- Sire: Appiani II
- Grandsire: Herbager
- Dam: Sterna
- Damsire: Neckar
- Sex: Stallion
- Foaled: 1970
- Country: Ireland
- Colour: Bay
- Breeder: Gestut Röttgen
- Owner: Waldemar Zeitelhack
- Trainer: John Oxx Anton Pohlkotter Theo Grieper
- Record: 39: 11-4-8
- Earnings: 1,493,413 DM + $5,000 in USA

Major wins
- Preis der Stadt Baden-Baden (1973) G. P. der Badischen Wirtschaft (1974, 1975) Frankfurt Pokal (1974) Premio Carlo d'Alessio (1974) Eclipse Stakes (1975) Gran Premio di Milano (1975) Prix de l'Arc de Triomphe (1975)

Honours
- Timeform rating: 133 German Horse of the Year (1975) Star Appeal Stakes

= Star Appeal =

Irish-bred, German-trained Thoroughbred racehorse

Star Appeal (1970–1987) was an Irish-bred Thoroughbred and sire who won top-class races in four countries. In 1975, he became the first German-trained racehorse to win the Prix de l'Arc de Triomphe.

==Racing career==
Star Appeal was initially raced in Ireland, where his first trainer was John Oxx senior. He then moved to Germany where he achieved success with his third trainer, Theo Grieper.

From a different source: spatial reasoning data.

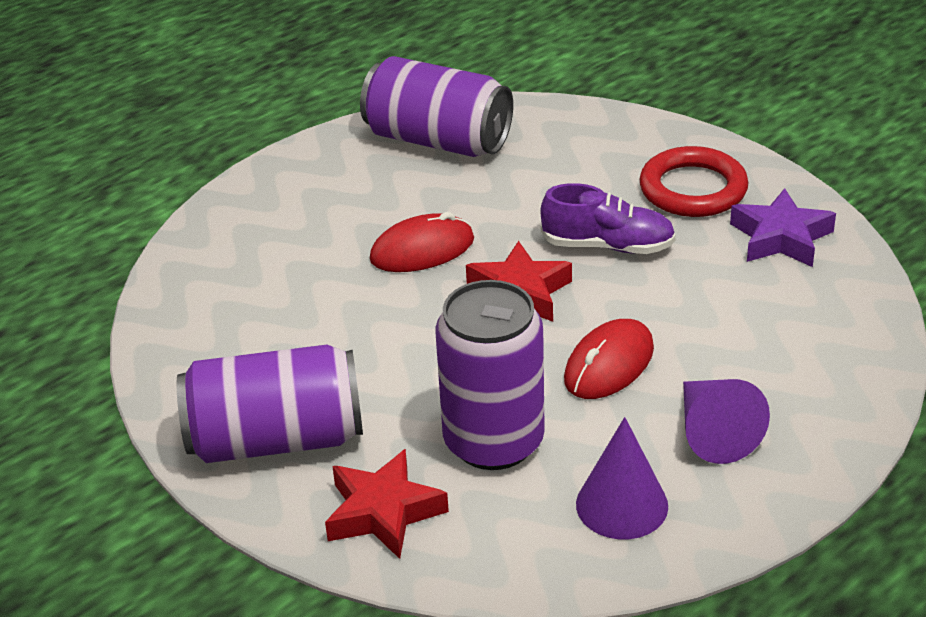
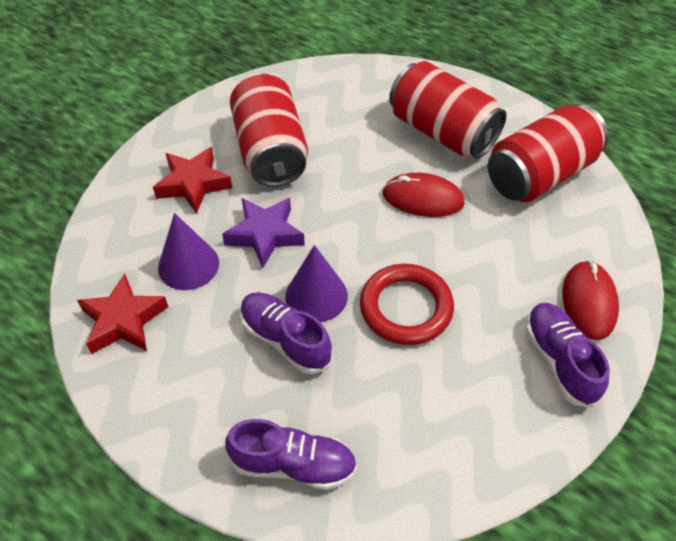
purple can: 3 -> 0
purple shoe: 1 -> 3
red can: 0 -> 3

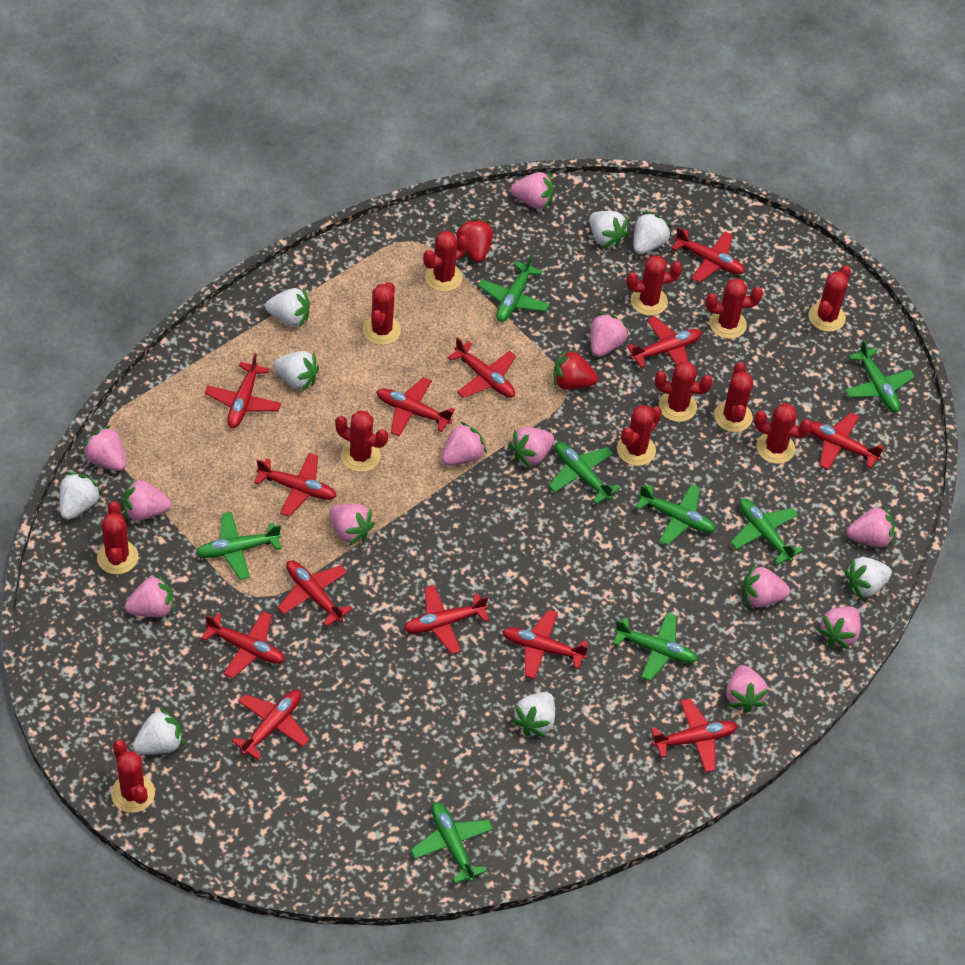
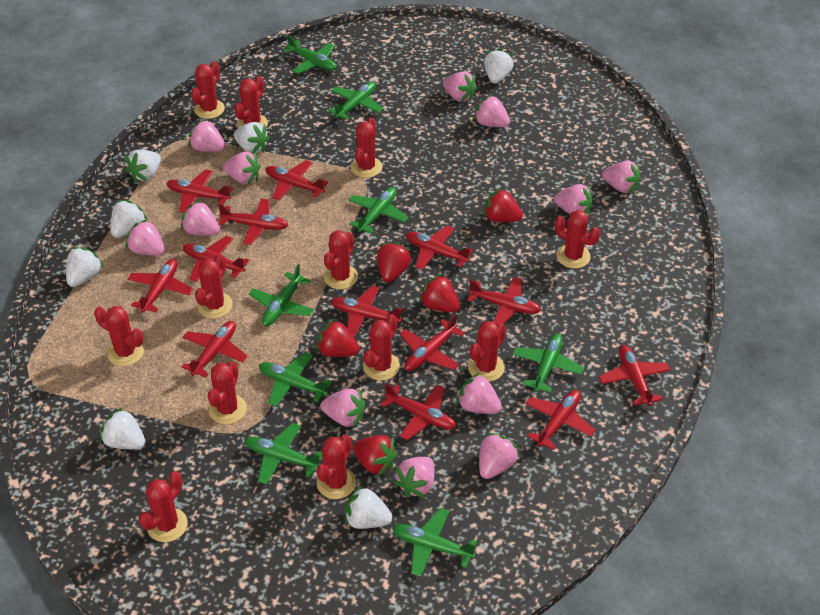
red strawberry: 2 -> 5
white strawberry: 8 -> 7

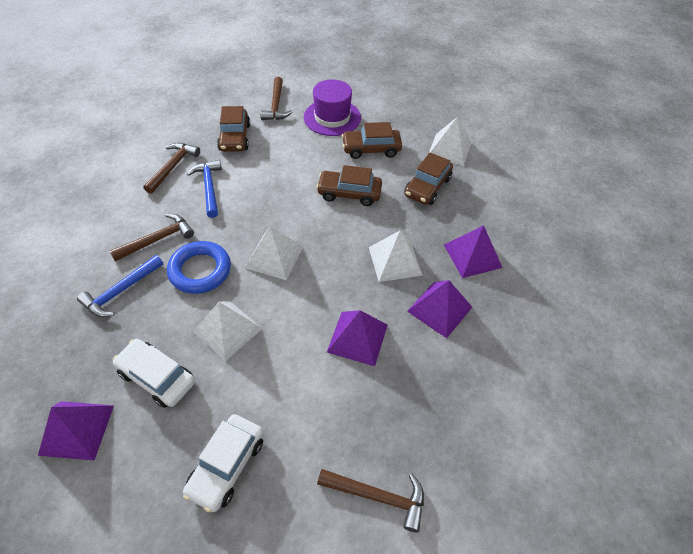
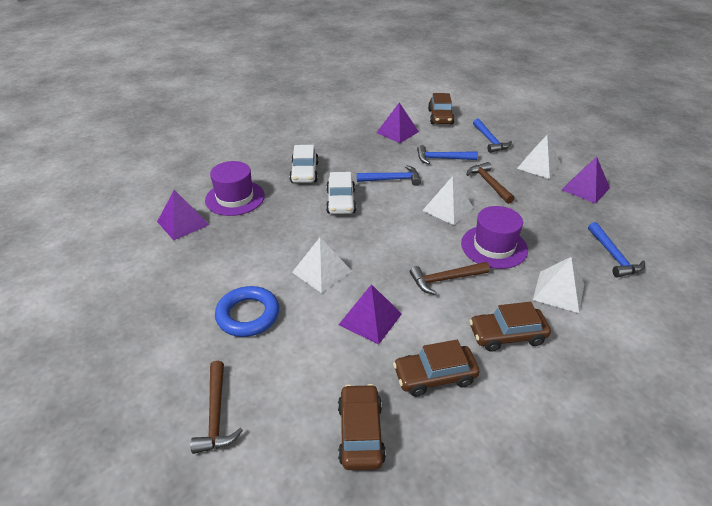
blue hammer: 2 -> 4
brown hammer: 4 -> 3
purple hat: 1 -> 2

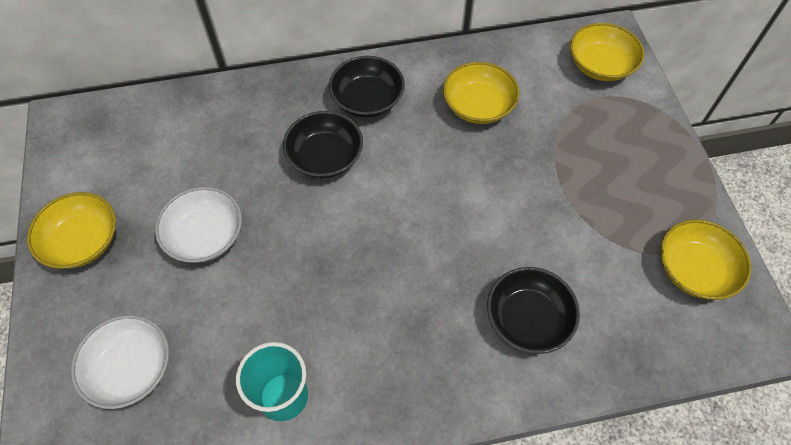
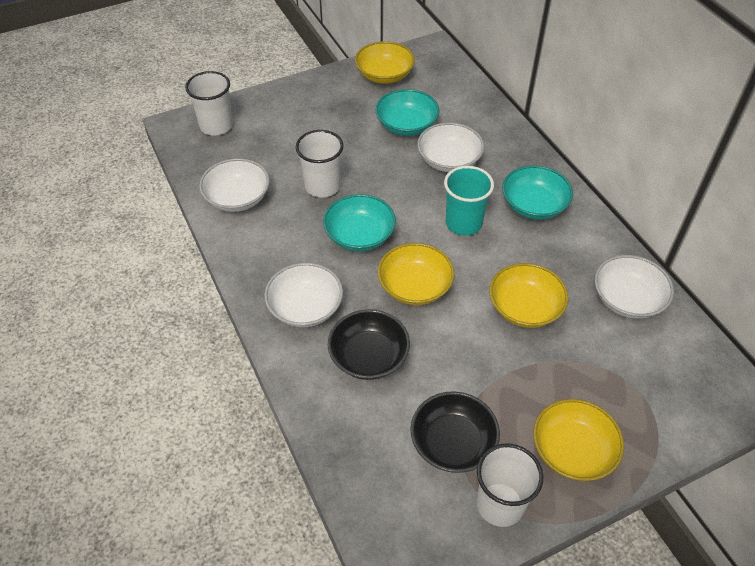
black bowl: 3 -> 2
turquoise bowl: 0 -> 3
white bowl: 2 -> 4
white cup: 0 -> 3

Star Appeal was a horse who campaigned in major races at home and across Europe. Among Star Appeal's wins were back-to-back editions of the Grosser Preis der Badischen Wirtschaft and the Frankfurt Pokal in Germany, Italy's Premio Carlo d'Alessio and Premio Carlo d'Alessio, England's Eclipse Stakes , and the most important win of his career at Longchamp Racecourse in Paris, France, the Prix de l'Arc de Triomphe. Ridden by Greville Starkey, he won the Prix de l'Arc de Triomphe at odds of 118:1, defeating a large field which included the great Dahlia and Allez France. For his 1975 performances, Star Appeal was rated the 1975 European Horse of the Year.

==Stud record==
Retired from racing following a fifth-place finish to Nobiliary in the Washington, D.C. International Stakes at Laurel Park Racecourse in the United States, Star Appeal served stallion duty at the English National Stud. He sired such good runners as Kamiros II, Madam Gay, and Star Way.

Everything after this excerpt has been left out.